UFFICIO NAZIONALE PER LE COMUNICAZIONI SOCIALI
DELLA CONFERENZA EPISCOPALE ITALIANA

Madrid, esempio di fede che fa notizia

Il ruolo della comunicazione nell'ultima GMG è stato lo spunto per una tavola ro­tonda, promossa dall’Am­basciata di Spagna presso la Santa Sede e dal Sovrano Or­dine di Malta. Con uno sguardo generale al tema della responsabilità dei me­dia e al modo di raccontare il mondo ecclesiale.
22 Febbraio 2012
Che la Chiesa faccia notizia è innegabile. Lo dimostrano le cro­nache degli ultimi tempi, ma soprattutto eventi straordi­nari come la Giornata mon­diale della gioventù che, nel­l’agosto scorso, ha radunato a Madrid due milioni di gio­vani.

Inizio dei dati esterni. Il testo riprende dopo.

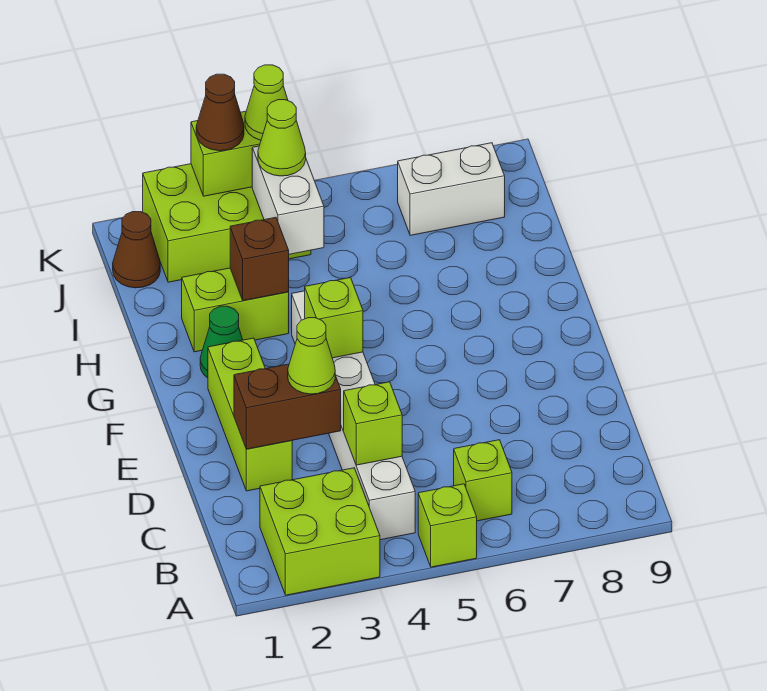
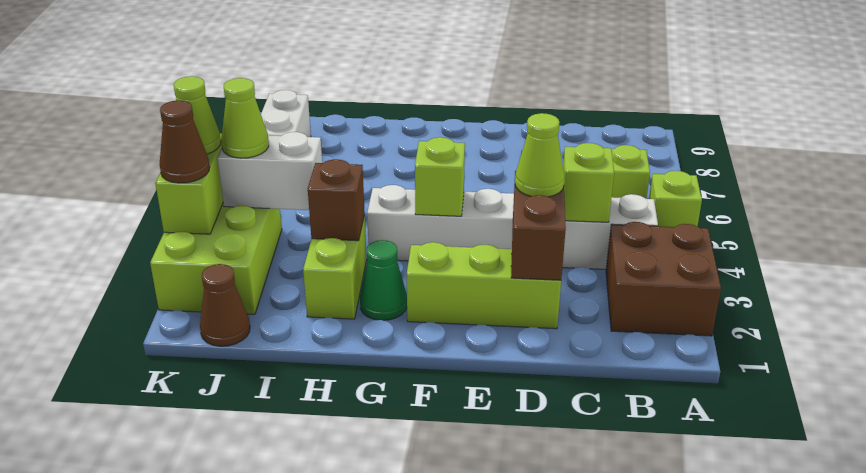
lime brick A2:B3 level 1 -> brown brick A2:B3 level 1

Proprio il ruolo della comunicazione nella mani­festazione spagnola è stato lo spunto per una tavola ro­tonda, promossa dall’Am­basciata di Spagna presso la Santa Sede e dal Sovrano Or­dine di Malta. Con uno sguardo generale al tema della responsabilità dei me­dia e al modo di raccontare il mondo ecclesiale.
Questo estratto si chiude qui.